„Robin Hood der Kleinanleger“in Handschellen
Der lange Zeit von überregionalen Medien als Experte zum Thema Anlagebetrug und „Robin Hood der Kleinanleger“gefeierte Wirtschaftsdetektiv Medard Fuchsgruber (55) sitzt zwischen seinen Verteidigern Christian Schmitt und Jens Schmidt auf der Anklagebank vor der Wirtschaftsstrafkammer des Landgerichts. Die Hände hat er zeitweise andächtig über den Bauch gefaltet, während er Staatsanwältin Christina Krauth lauscht.

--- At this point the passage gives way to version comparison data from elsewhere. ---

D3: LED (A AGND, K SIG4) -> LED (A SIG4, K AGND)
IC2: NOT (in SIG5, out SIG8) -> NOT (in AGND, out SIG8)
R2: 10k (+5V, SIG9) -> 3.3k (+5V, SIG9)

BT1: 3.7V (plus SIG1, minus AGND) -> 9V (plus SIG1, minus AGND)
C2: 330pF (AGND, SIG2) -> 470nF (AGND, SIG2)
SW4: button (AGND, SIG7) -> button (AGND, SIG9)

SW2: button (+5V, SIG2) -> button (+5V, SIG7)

Ihm unmittelbar gegenüber sitzt ein Rechtsmediziner. Der Arzt soll von Fall zu Fall den Gesundheitszustand und die Verhandlungsfähigkeit des Angeklagten überwachen. In einer Verhandlungspause wird der Blutdruck gemessen.

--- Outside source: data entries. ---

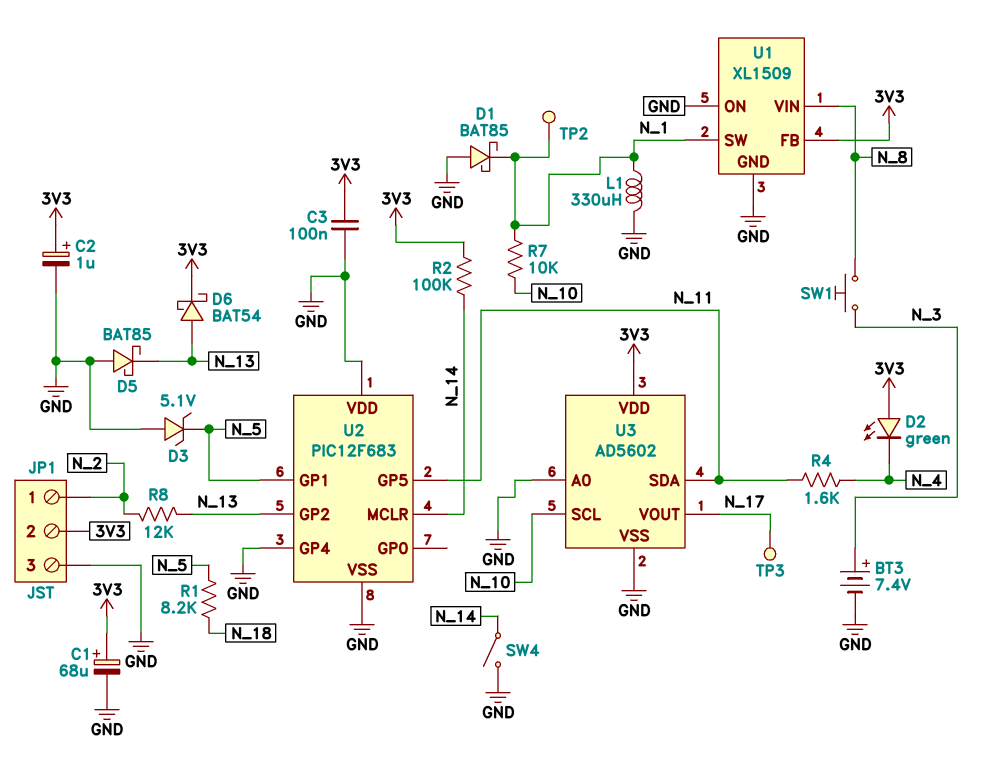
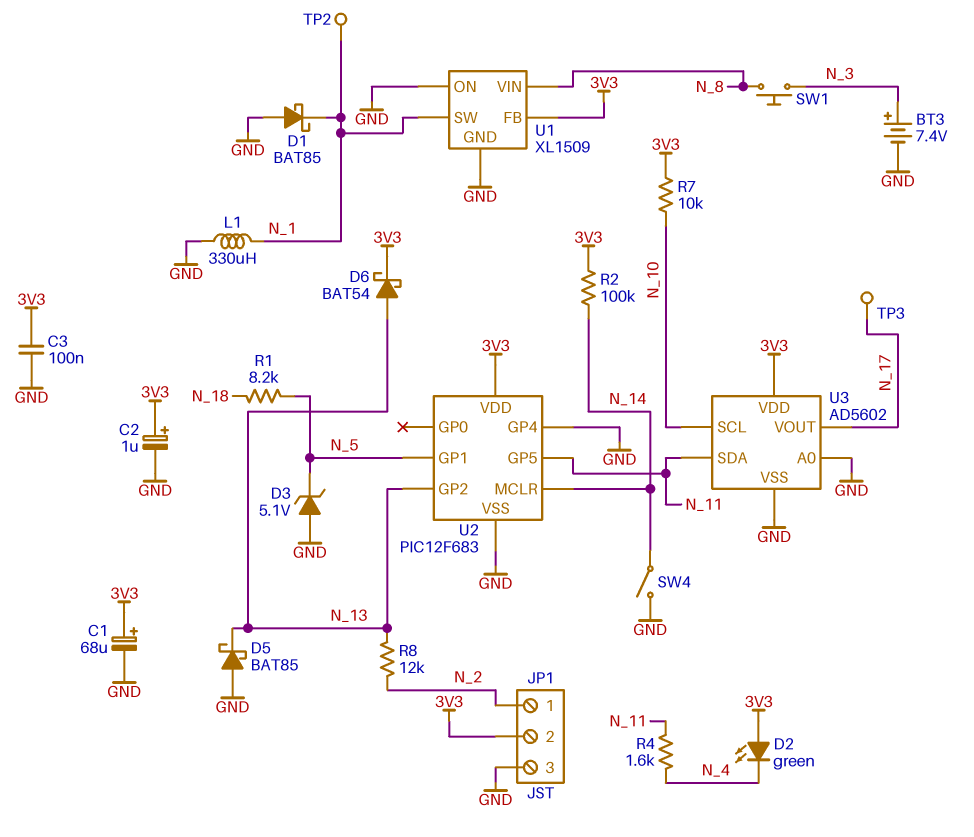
R7: 10k (N_1, N_10) -> 10k (3V3, N_10)
U2 pin VDD: GND -> 3V3

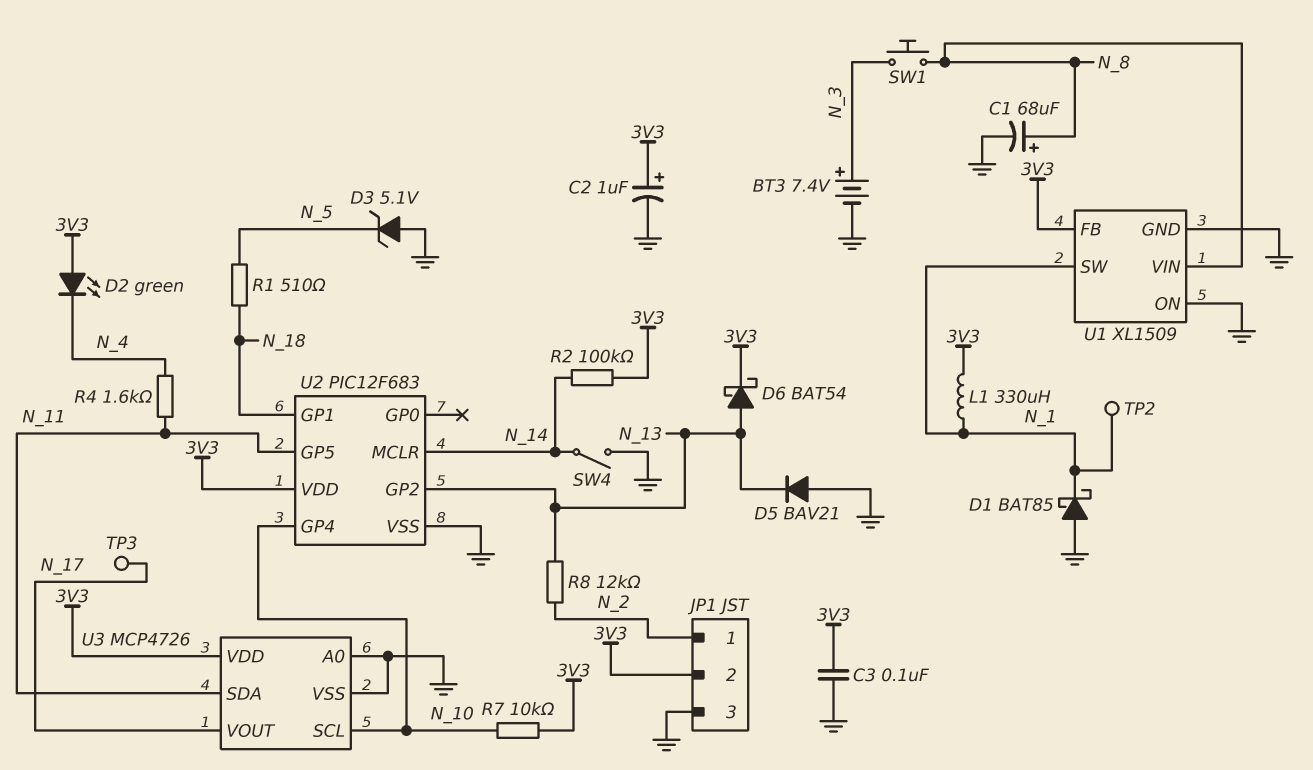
C1: 68uF (plus 3V3, minus GND) -> 68uF (plus N_8, minus GND)
D5: schottky BAT85 (A GND, K N_13) -> diode BAV21 (A GND, K N_13)
L1: 330uH (GND, N_1) -> 330uH (3V3, N_1)
R1: 8.2k (N_5, N_18) -> 510 (N_5, N_18)
U2 pin GP1: N_5 -> N_18
U2 pin GP4: GND -> N_10
U3: AD5602 -> MCP4726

Fast zweieinhalb Stunden listet die Ermittlerin detailliert 248 Tatvorwürfe aus der 32 Seiten umfassenden Anklageschrift auf. Gewerbsmäßige Untreue in mehr als 200 Fällen, Betrug und Untreue in weiteren Fällen, Urkundenfälschung, Insolvenzverschleppung und Bankrott kreidet Krauth dem bundesweit bekannten Wirtschaftsdetektiven an. Konkret soll er im großen Stil Kapitalanleger, deren Interessen er eigentlich vertreten sollte, geprellt und abgezockt haben. Zudem wird ihm vorgeworfen, als Geschäftsführer einer Leipziger Firma, deren Vermögen er verwalten sollte, größere Summen auf seine eigene Firmen- und Privatkonten gelenkt zu haben. Um dies zu verschleiern, habe er, so die Staatsanwältin, auch Kontoauszüge gefälscht. Mehrere Firmen des Wirtschaftsdetektivs sind zwischenzeitlich pleite. Unter dem Strich muss der aus Wadgassen stammende Geschäftsmann sich für einen Schaden von etwa einer Million Euro verantworten. Er selbst wollte am Mittwoch zum Prozessauftakt keine Angaben machen.

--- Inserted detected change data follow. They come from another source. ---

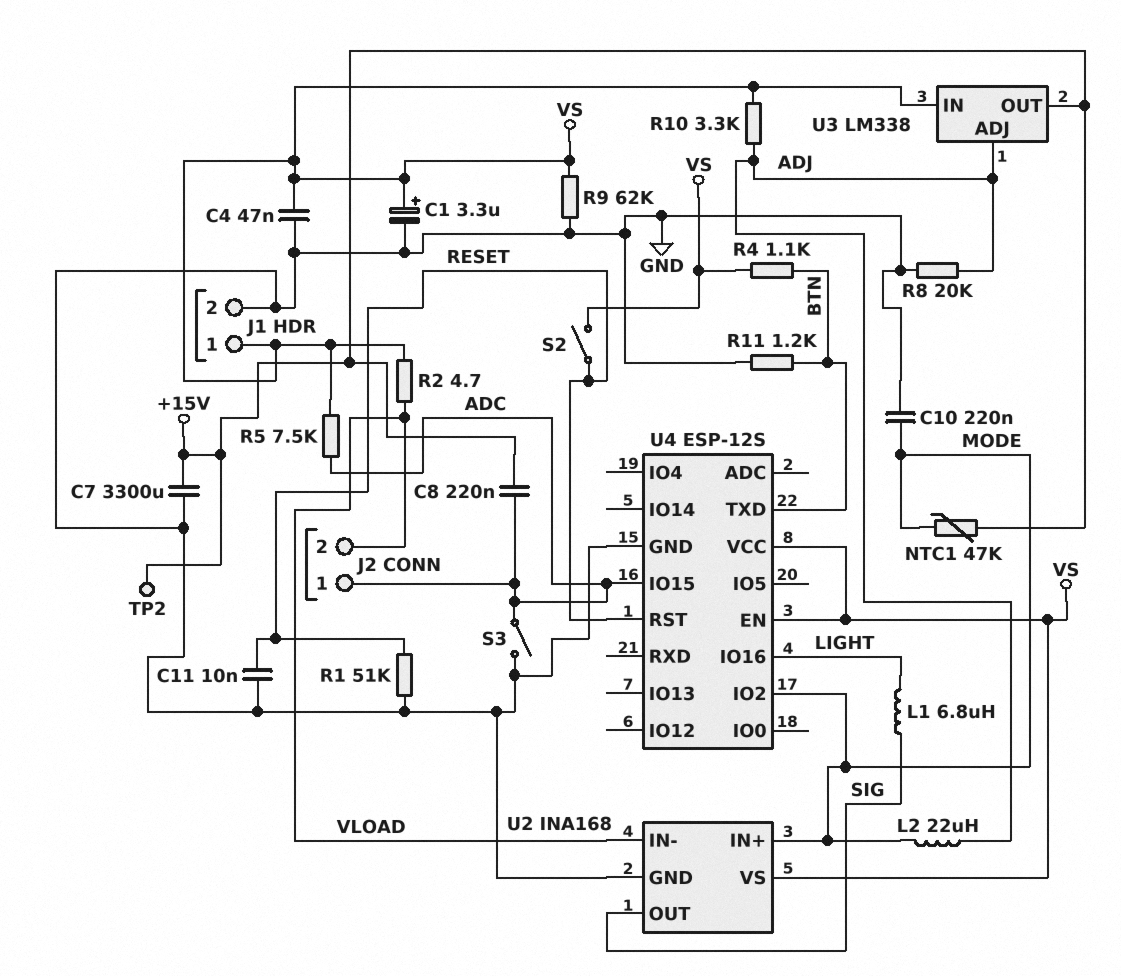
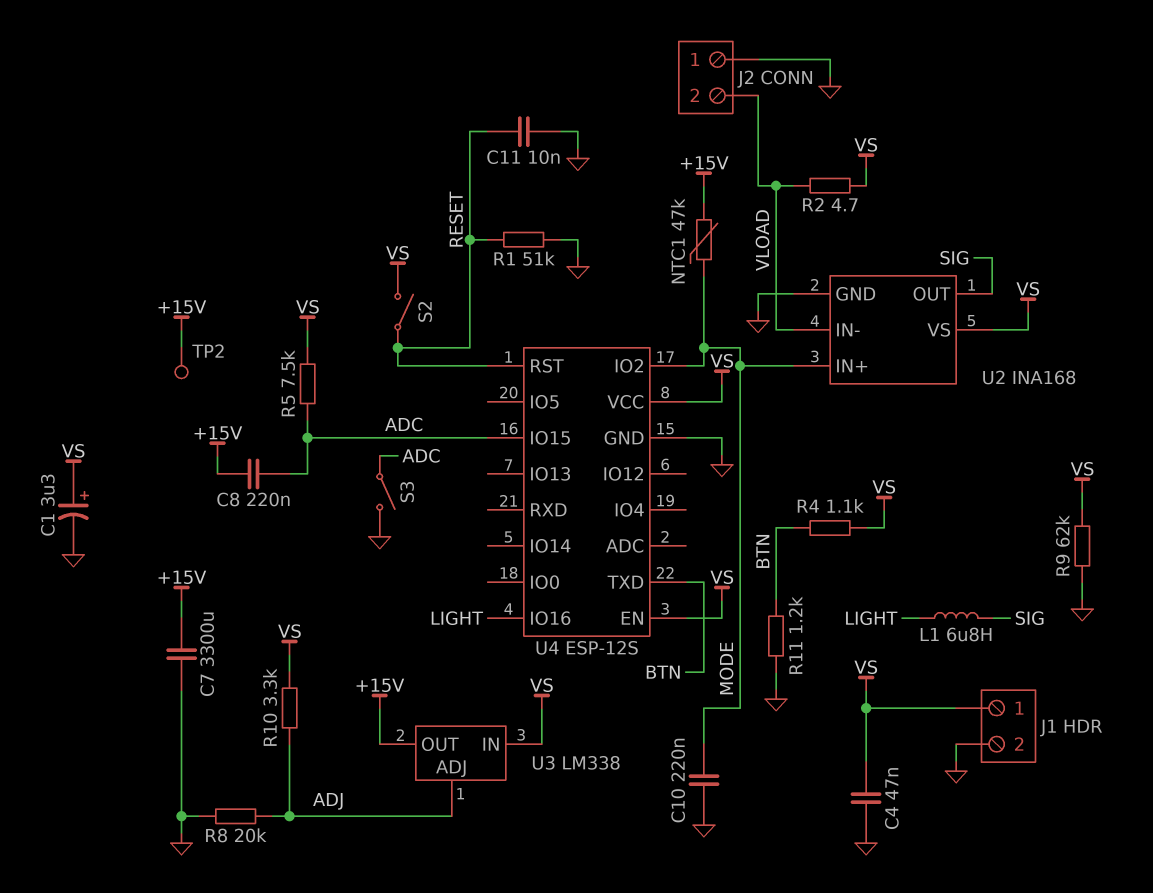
J2 pin 1: ADC -> GND
L2: 22uH (ADJ, MODE) -> none

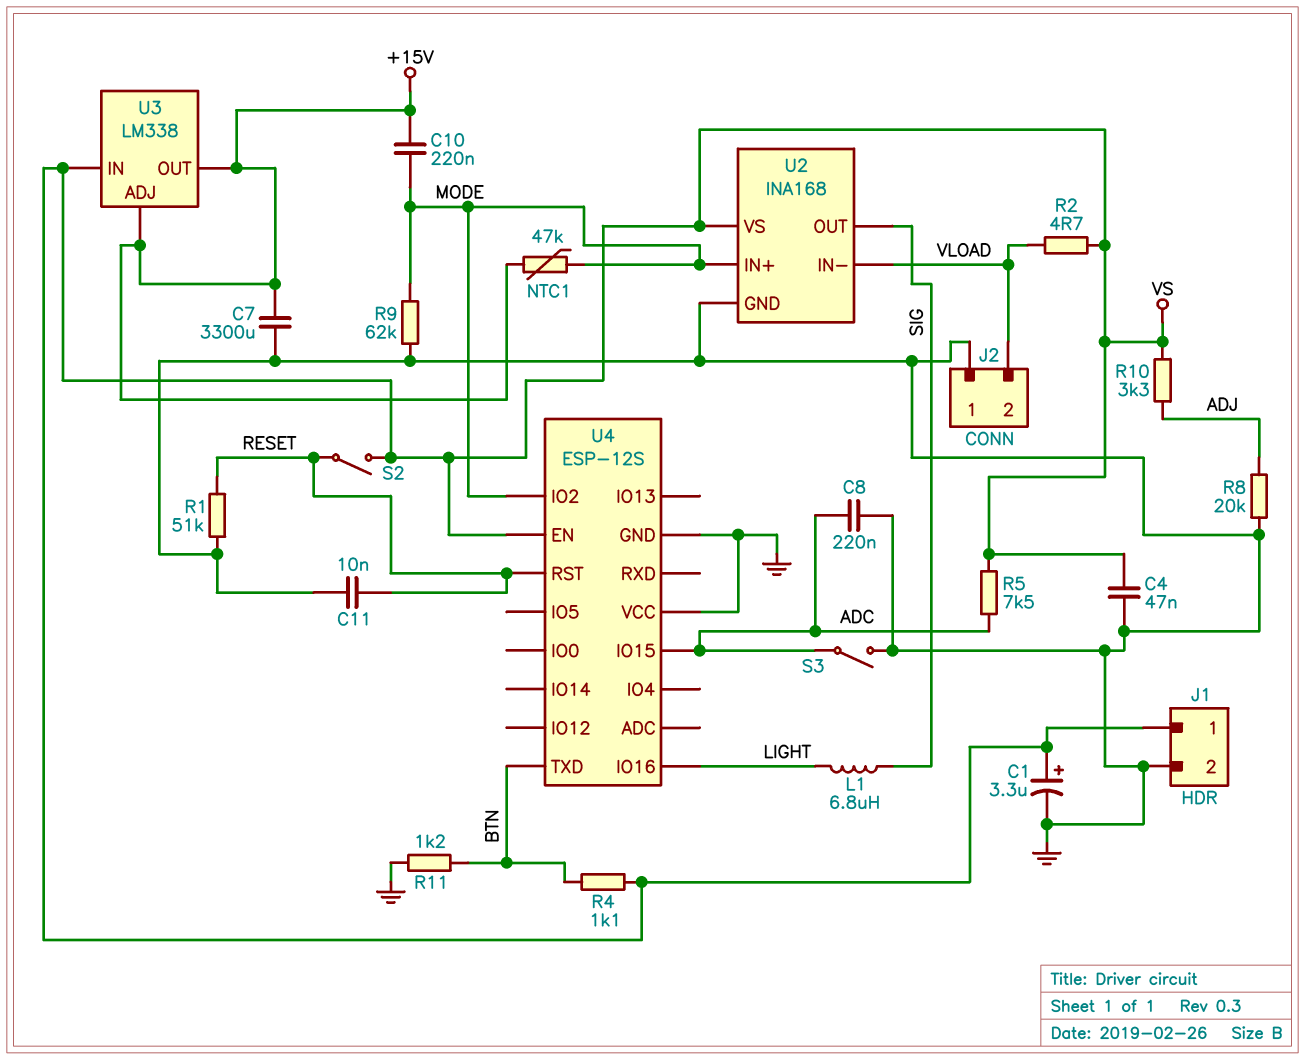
C8: 220nF (+15V, ADC) -> 220nF (ADC, GND)
C10: 220nF (GND, MODE) -> 220nF (+15V, MODE)
R9: 62k (GND, VS) -> 62k (GND, MODE)
TP2: test point (+15V) -> none
U3 pin ADJ: ADJ -> +15V
U4 pin VCC: VS -> GND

Fuchsgruber wirkt stinksauer, weil das Gericht ihn, nachdem er zu dem für vergangene Woche angesetzten Verhandlungstermin nicht erschienen war, wegen Fluchtgefahr in Untersuchungshaft gesteckt hat. Die Richter sahen Anhaltspunkte dafür, dass Fuchsgruber sich dem Verfahren entziehen wollte. Bereits im April vergangenen Jahres war der Prozessauftakt geplatzt, weil der Wirtschaftsdetektiv wegen Bluthochdrucks verhandlungsunfähig war. Seit sieben Tagen sitzt der Privatermittler mittlerweile in der Justizvollzugsanstalt auf der Saarbrücker „Lerchesflur“, nach Auffassung seines Verteidigers Jens Schmidt „rechtswidrig“. Schmidt fordert die sofortige Freilassung seines Mandanten. Über eine Haftbeschwerde muss das Gericht noch entscheiden, will aber ein Kurzgutachten des eingeschalteten Rechtsmediziners noch abwarten. Der soll wohl unter anderem klären, ob eine vergangene Woche in Duisburg durchgeführte Operation (Nabelbruch) unaufschiebbar war und es sich tatsächlich um eine Not-OP handelte. Anwalt Schmidt verwies jedenfalls auf einen Arztbrief und geht – nach kurzer Beratung mit seiner Ehefrau, einer Ärztin – von einem „absoluten Notfall“aus, der keinesfalls Fluchtgefahr begründen könne. Der Verteidiger hatte sogar ein Chirurgie-Praxishandbuch mit in den Gerichtssaal gebracht.
Ein Befangenheitsantrag gegen die Strafkammer blieb erfolglos. Jetzt will Schmidt wissen, ob die Richter, die über den Befangenheitsantrag gegen ihre Kollegen entschieden haben, vor ihrer Entscheidung überhaupt medizinischen Sachverstand zu Rate gezogen haben. Er fordert entsprechende „dienstliche Erklärungen“und kündigte mit energischer Stimme weitere Befangenheitsanträge an. Schmidt machte aber gleichzeitig ein „Friedensangebot“. Wenn das Gericht sofort den Haftbefehl aufhebe und erkläre, es habe voreilig entschieden, werde er auf einen weiteren Befangenheitsantrag verzichten.
Der Haftbefehl blieb zumindest am Mittwoch in Kraft. Fuchsgruber wurde aus dem Gerichtssaal wieder in Handschellen abgeführt und ins Gefängnis gebracht. Der Prozess wird kommende Woche fortgesetzt. Vorerst sind Verhandlungstermine bis Mitte März bestimmt.